Purpose of review
Until recently, psychological therapy for schizophrenia was considered harmful or inefficient by many clinicians. The reservation against psychotherapy is partly rooted in the assumption that delusions in particular and schizophrenia in general are not amenable to psychological understanding and represent ‘utter madness’. However, meta-analyses suggest that cognitive intervention is effective in ameliorating schizophrenia symptoms. In addition, evidence has accumulated that cognitive biases, such as jumping to conclusions, are involved in the pathogenesis of schizophrenia positive symptoms, particularly delusions. A recently developed group program, called metacognitive training (MCT), is presented targeting these biases.
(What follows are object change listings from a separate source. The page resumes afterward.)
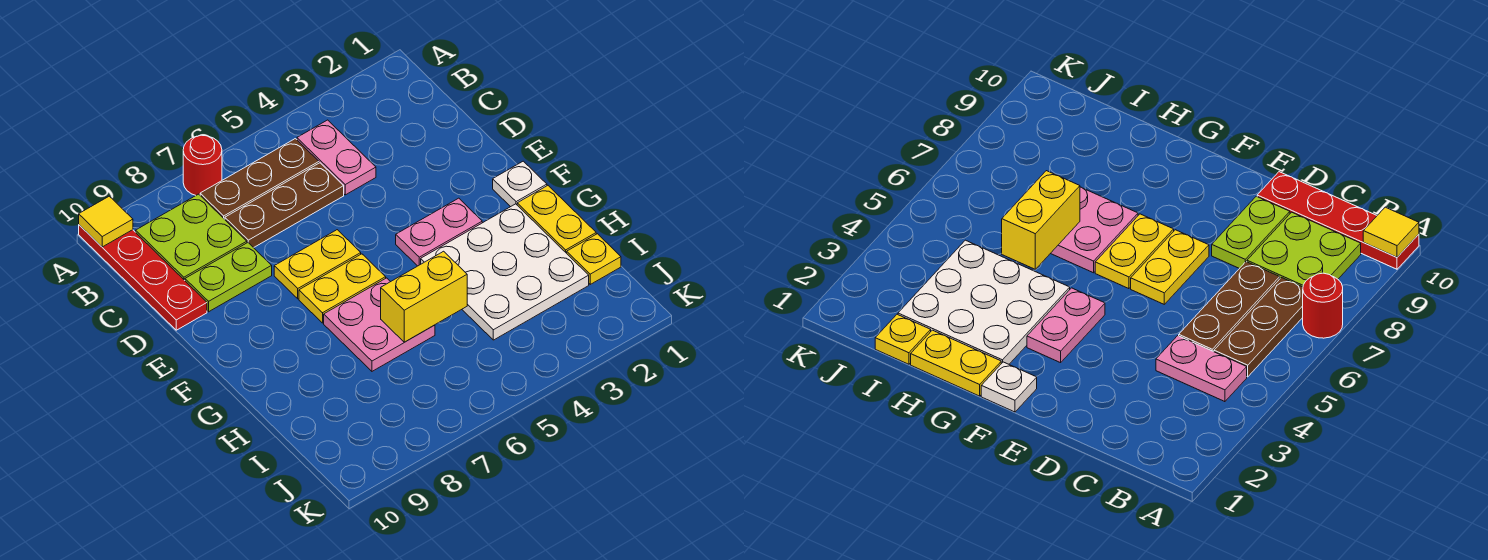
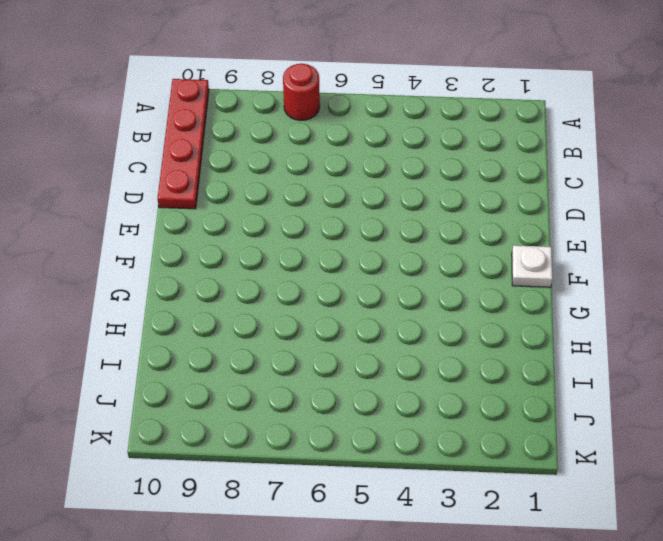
none -> pink plate B4:C4 level 1
none -> brown plate B5:B7 level 1
none -> lime plate B8:C9 level 1

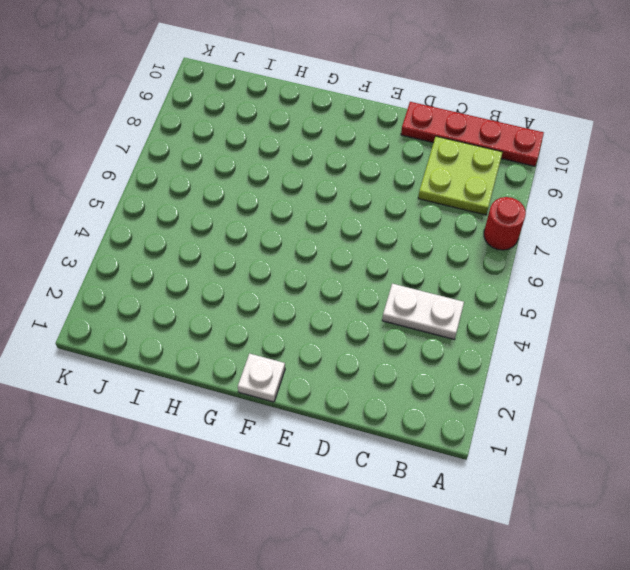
white plate B4:C4 level 1 -> pink plate B4:C4 level 1
none -> brown plate B5:B7 level 1
none -> brown plate C5:C7 level 1
none -> lime plate D8:D9 level 1

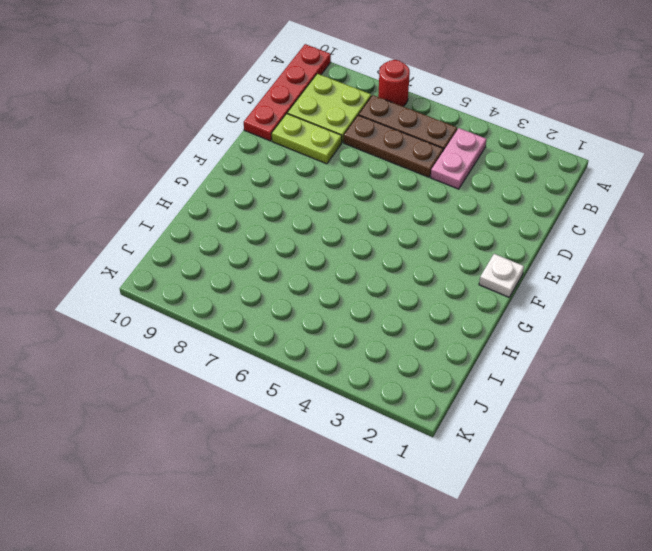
none -> yellow plate E6:E7 level 1
none -> pink plate F3:F4 level 1
none -> yellow plate F6:F7 level 1

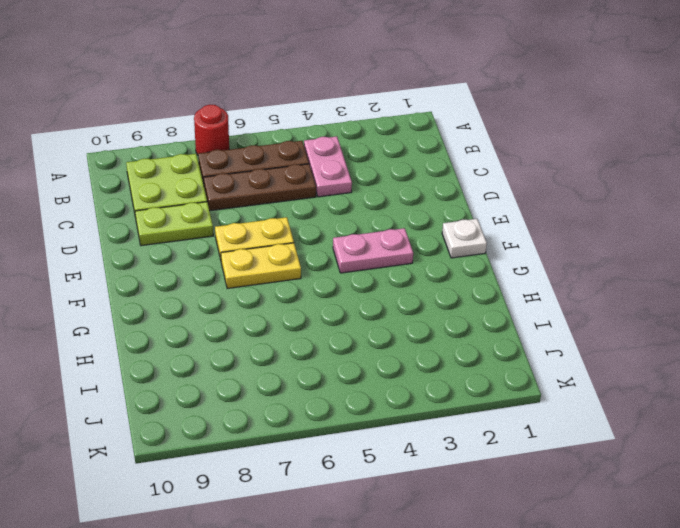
none -> red plate A10:D10 level 1
none -> yellow plate G1:H1 level 1
none -> white plate G2:I4 level 1

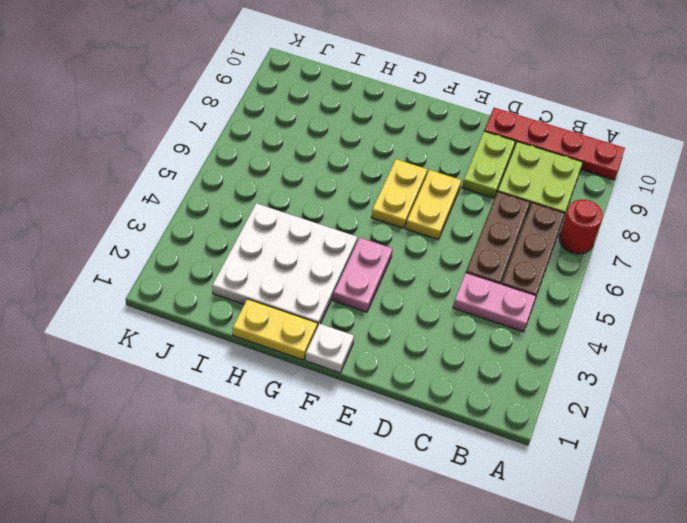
none -> pink plate G6:H7 level 1
none -> yellow plate I1 level 1
none -> yellow tile A10 level 2

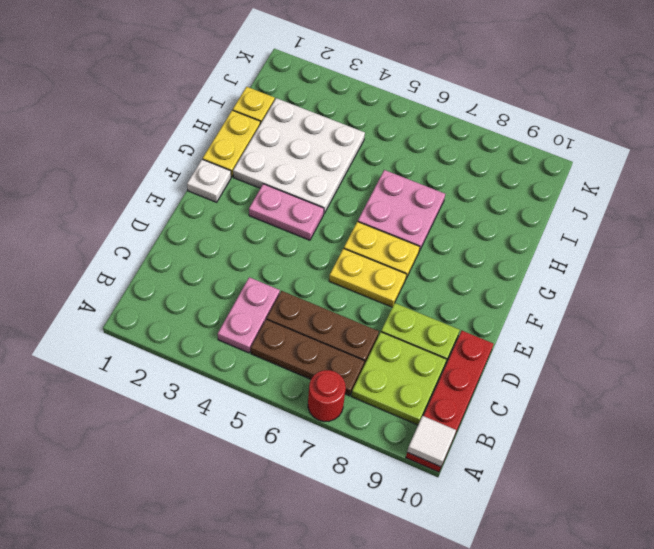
white tile A10 level 2 -> yellow tile A10 level 2
none -> yellow brick H5:H6 level 2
MCT is a hybrid of psychoeducation, cognitive remediation and cognitive–behavioural therapy.
This review introduces new evidence on cognitive biases involved in the pathogenesis of schizophrenia and demonstrates how the MCT raises the patients' (metacognitive) awareness to detect and defuse such ‘cognitive traps’. At the end, a new individualized variant entitled MCT+ is presented targeting individual delusional ideas. Finally, empirical results are summarized that speak in favour of the feasibility and efficacy of MCT.
Recent studies assert marked cognitive biases in schizophrenia. MCT has evolved as a feasible and effective complement of standard psychiatric treatment.